Blog | CIMx

How Do You Prioritize Your Customer Base? Further, Why Would You Need or Want To?

Written by Kristin McLane | April 3, 2020 at 2:00 PM

Let’s Look at Where You are Now Before We Assess Where You’re Going. 

We believe that all companies are not the same.  We built our own company with the kind of values and responses that we think we would want to have if we were our own customers.  In software, honestly, it’s not hard to be better than average or even superb.  Most software companies run on a ticket / help desk system that strands the average customer-caller in a loop of uncertainty with prompts and dead ends.  Reaching someone that can actually help you with your issue is rare.  For us, putting a live person on the end of every call, not a help desk, but someone who can actually help you helps us to raise our Net Promoter Score (NPS) – see yesterday’s blog for information on that – and beat all of our competitors for service. 

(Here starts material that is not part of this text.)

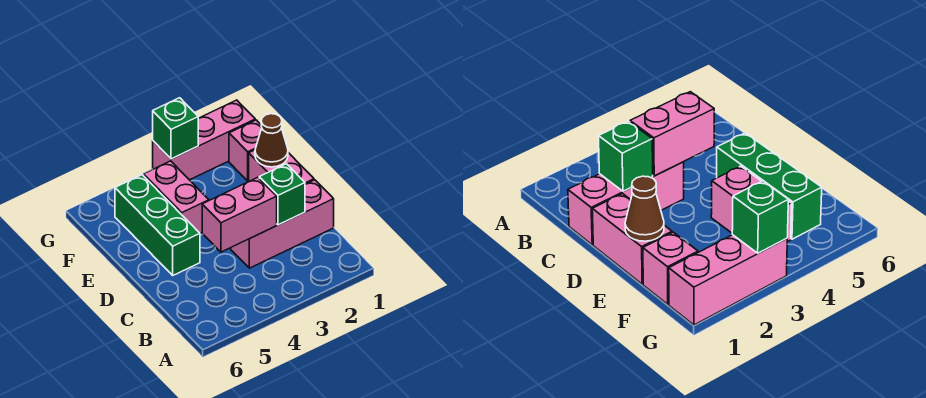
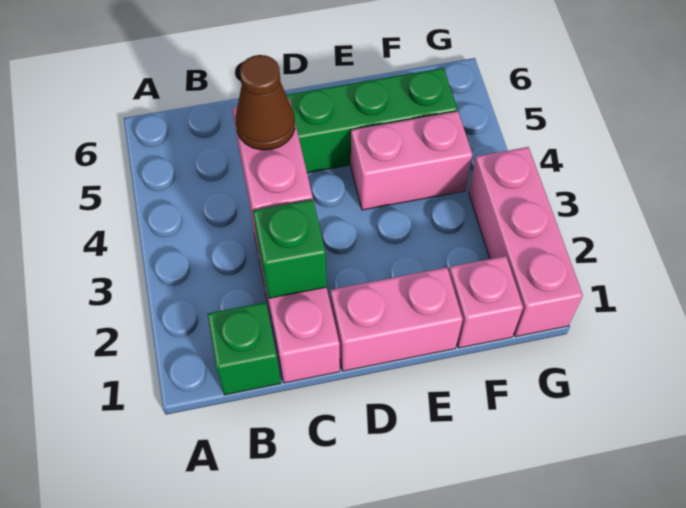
brown cone E1 level 2 -> brown cone C4 level 3
green brick G3 level 2 -> green brick B1 level 1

So, now we turn the tables. 

If not all companies are the same and not all vendors are the same, it stands to reason that not all customers are either.  In the coming weeks, we’ll dig into this a little deeper when we consider activity-based costing, but for now, let’s just take a first pass.  It’s easy to give a customer a grade.  Actually, it’s fairly easy to have an opinion based on the most recent interactions that you’ve had with them or historically, what you remember. 

How correct are you?

First, look to your revenue.  Create a line item for each customer that you have, individually by site or account or group. How much revenue did they provide you last year?  How about the prior four years?  A rolling five-year total is a good understanding as well as looking at trends – is it increasing or decreasing? 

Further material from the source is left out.